1. Author recognition --None

2. Illustrations -- Only in the reader's head. And in a query, the editor can't really see if your text lends itself to illustration or not.


As far as I can tell, the hooks for a query letter would be

1. reasonable word count
2. Interesting sounding plot
3. Author credentials
4. Well-written query that mentions a few aspects of your book that appeal to the target age-group and their parents

Then there are the anti-hooks.... (I get a lot of grief for this one over at SCBWI, but......)

1. TOO LONG. As a mother, I will NOT buy (or even check out from the library) a picture book with HUGE blocks of text on every page. I don't want to read 4000 words without a break. My kids don't want to listen. If I want to read them a chapter book, I'll read them a chapter book... with chapters of a sensible, kid-friendly length.

2. HUMDRUM Illustrations. If the fairy tale book looks exactly like every other fairy tale book in the world, why should I bother spending MORE money on it?

3. FLIMSY CONSTRUCTION -- I want it to last at least 6 months in a house with 3 kids under 5! I'm especially fussy about "Lift-the-flap" books -- some seem designed to break on the first read-through!

4. Too Edgy -- When my kids are older, yes, as I enjoy slightly edgy picture books. But my 4 year old DOESN'T.

5. Cubist-style illustrations -- Makes the youngest kids cry.....

6. Bad Rhyme and Metre. If I read a book through and can, in 45 seconds, think of a million ways to improve the poem, it's a no-go. If we've received one as a gift and the kids insist, I WILL substitute words that actually work.

7. Super-Didactic, Inspirational, or "Dealing with an Issue" related.

If it reads like something the school guidance counselor would have read to my 5th grade class, It's NOT going to make it home....


Oh.. and one last hook that I find regretful, but unfortunately looms large in my house:

Contains a popular TV or movie character.....

Though the Dora books reallyt aren't as bad as I would have thought... and at least they're short... and the kids like all the exhortations to "Jump! Reach! Bend! Count!" ... of course, the 2 year old has started adding Spanish to her constant monologue....

Sean McManus said...

It's hard to use humour to get someone to pick up a book because it's hard to communicate it, unless the book's central idea is inherently comedic. You can intrigue people with the puzzle and tell them who the author is, but people usually only know the book's funny once they've read it. This is particularly true for adult novels, where the marketing department seems to slap the word 'hilarious' on just about any novel in which nobody dies, devaluing the description along the way.

Andy J Smith illustration said...

EA, I guess you are right... some of the things I added aren't really HOOKS per se.

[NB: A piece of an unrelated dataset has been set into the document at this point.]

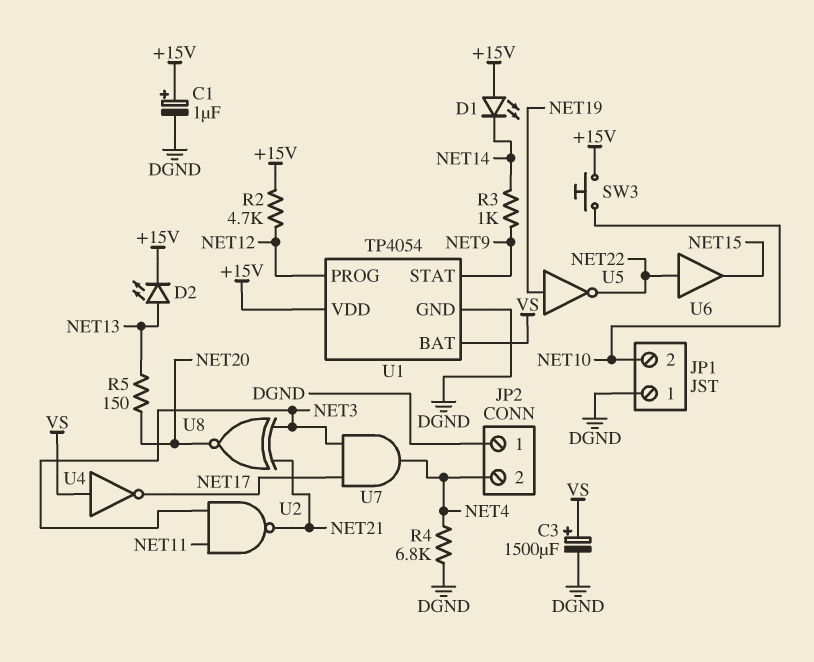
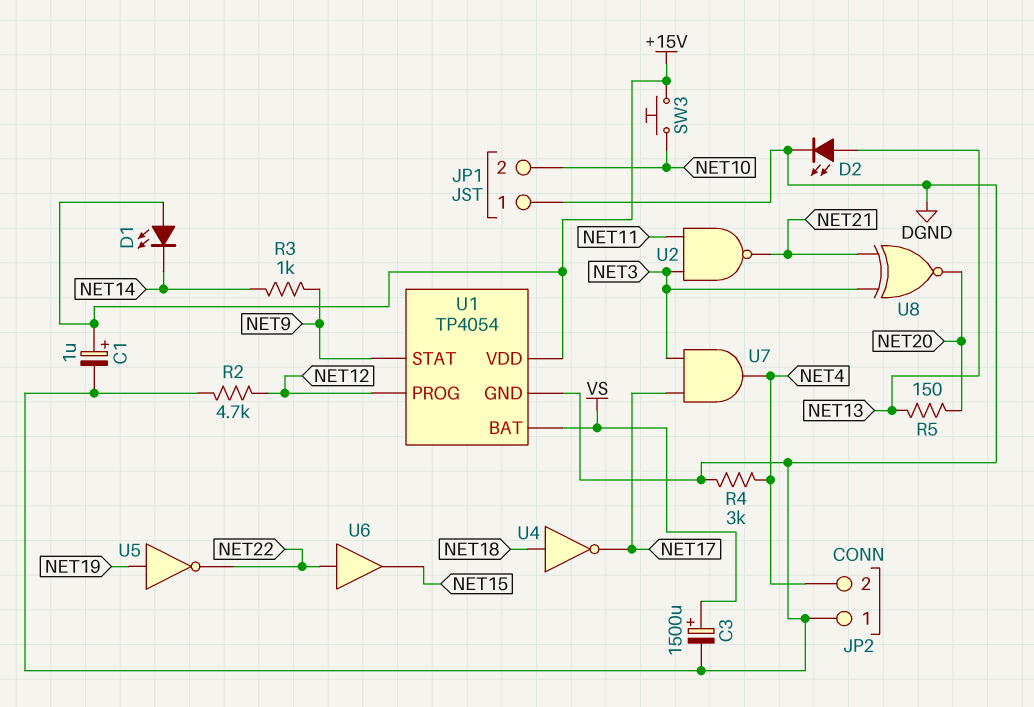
D2: LED (A NET13, K +15V) -> LED (A NET13, K DGND)
R2: 4.7k (+15V, NET12) -> 4.7k (DGND, NET12)
R4: 6.8k (DGND, NET4) -> 3k (DGND, NET4)
U4: NOT (in VS, out NET17) -> NOT (in NET18, out NET17)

Like you said, some of them are good, but don't really push a purchase.

I am making a cheat sheet list of hooks to peruse when generating ideas to see where/how/when I can try and generate interest (I guess interest in a book where the potential buyer/reader knows very little about the actual story... is that a good way of saying it?... Elements that fullfill a child's psyche?)

Would you say hooks are more for the buyer/parent or for the child in the case of picture books? I suppose both need to be factored.